Museo di Storia Naturale di Venezia

Natural History Museum of Venice Giancarlo Ligabue


Alien coleoptera in Italy

The problem of the spread of plant and animal organisms outside of their natural environment has become increasingly important in recent decades for the impact of alien species (also known as non-native, or exotic) on ecosystems, with serious repercussions on local economy and biodiversity.

A large part of aliens species introduced in Italy consists of insects, especially coleopters. Many of these are harmful, or potentially harmful, for agriculture, tree crops, stored food products, furniture, fabrics, etc..

The introduction of these species is carried out by land, by sea, by airplane, along with a wide range of products: cereals, spices, fresh and preserved fruits, tree trunks and wood working, leather, carpets, etc. .. Among the most recent carriers that have introduced alien species in Italy, there are souvenirs such as wooden masks and objects in bamboo, but also ornamental plants, including bonsai.
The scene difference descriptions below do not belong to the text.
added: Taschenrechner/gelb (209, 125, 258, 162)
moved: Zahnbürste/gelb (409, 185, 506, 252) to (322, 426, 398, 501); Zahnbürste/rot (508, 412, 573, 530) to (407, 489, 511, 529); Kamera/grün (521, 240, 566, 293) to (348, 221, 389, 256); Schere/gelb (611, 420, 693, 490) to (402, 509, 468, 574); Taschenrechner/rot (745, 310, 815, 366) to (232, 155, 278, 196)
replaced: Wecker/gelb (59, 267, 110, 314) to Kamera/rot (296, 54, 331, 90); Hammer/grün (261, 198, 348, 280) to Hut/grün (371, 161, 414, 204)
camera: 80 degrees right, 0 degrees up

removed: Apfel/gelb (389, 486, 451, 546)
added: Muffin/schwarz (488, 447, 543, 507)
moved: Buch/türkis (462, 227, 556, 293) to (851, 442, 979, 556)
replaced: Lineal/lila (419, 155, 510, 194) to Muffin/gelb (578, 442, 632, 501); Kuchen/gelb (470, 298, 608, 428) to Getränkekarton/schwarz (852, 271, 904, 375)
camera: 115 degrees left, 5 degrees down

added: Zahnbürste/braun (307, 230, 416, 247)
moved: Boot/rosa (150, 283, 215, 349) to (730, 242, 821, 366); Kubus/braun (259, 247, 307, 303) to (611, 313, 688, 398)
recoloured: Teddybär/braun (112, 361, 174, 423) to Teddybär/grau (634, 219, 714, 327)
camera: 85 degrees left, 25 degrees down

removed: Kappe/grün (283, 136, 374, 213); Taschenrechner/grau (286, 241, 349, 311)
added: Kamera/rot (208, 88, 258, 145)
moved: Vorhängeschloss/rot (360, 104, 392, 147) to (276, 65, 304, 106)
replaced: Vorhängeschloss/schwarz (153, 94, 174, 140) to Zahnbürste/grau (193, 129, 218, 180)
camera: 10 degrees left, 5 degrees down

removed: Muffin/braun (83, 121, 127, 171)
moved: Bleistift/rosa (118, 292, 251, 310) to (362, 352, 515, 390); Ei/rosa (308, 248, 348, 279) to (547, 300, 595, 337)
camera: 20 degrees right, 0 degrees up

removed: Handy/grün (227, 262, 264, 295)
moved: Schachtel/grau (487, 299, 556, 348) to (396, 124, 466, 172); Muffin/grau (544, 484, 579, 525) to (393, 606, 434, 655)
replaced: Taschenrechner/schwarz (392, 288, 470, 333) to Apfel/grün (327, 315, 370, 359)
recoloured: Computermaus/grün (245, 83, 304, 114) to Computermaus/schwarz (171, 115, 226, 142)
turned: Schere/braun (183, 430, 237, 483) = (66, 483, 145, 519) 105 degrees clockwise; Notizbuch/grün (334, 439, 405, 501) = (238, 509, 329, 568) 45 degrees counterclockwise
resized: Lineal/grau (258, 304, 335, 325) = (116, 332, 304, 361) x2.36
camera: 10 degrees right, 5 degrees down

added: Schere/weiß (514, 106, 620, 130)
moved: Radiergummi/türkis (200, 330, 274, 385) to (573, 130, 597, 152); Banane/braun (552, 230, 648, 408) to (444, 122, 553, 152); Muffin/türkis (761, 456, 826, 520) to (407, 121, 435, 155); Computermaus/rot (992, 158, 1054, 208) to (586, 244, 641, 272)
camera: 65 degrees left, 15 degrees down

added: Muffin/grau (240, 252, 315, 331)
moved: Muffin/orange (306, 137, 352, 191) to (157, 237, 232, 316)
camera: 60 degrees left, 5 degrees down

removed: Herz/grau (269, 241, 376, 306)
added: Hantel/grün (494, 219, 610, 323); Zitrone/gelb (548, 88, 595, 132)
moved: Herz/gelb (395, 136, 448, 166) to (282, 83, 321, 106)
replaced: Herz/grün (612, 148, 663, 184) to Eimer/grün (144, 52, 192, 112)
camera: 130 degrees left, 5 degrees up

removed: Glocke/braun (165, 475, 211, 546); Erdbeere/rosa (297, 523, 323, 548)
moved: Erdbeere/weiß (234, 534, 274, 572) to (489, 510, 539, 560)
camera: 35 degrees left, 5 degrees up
During more than 40 years of research conducted by the Natural History Museum of Venice Giancarlo Ligabue in harbor and urban environments, warehouses, mills, and other various habitats, not only in the City of Venice and in the Veneto Region, a great mass of data has been collected on the introduction in Italy of non-native species of coleoptera. The counting of more than 1500 scientific papers have integrated other researches in the field, allowing us to compile a systematic list of aliens coleoptera introduced in Italy, currently counting more than 360 different species.

The introduction of alien species in our country in some cases dates back to prehistoric and protohistoric period, or to the Roman period, in other cases it has occurred in modern times, to the 19th or 20th century, and is still continuing nowadays.

Luckily, only a limited percentage of alien species introduced in Italy succed in acclimatization. In fact, many species, especially if coming from tropical regions, are not able to adapt themselves to the new environment. Also, for another group of species there is no assurance that they are really alien and not native.

Over the last 20 years (1986-2006) at least 27 alien species of coleopters have acclimatized in Italy and several other, recently introduced, is expected to be confirmed.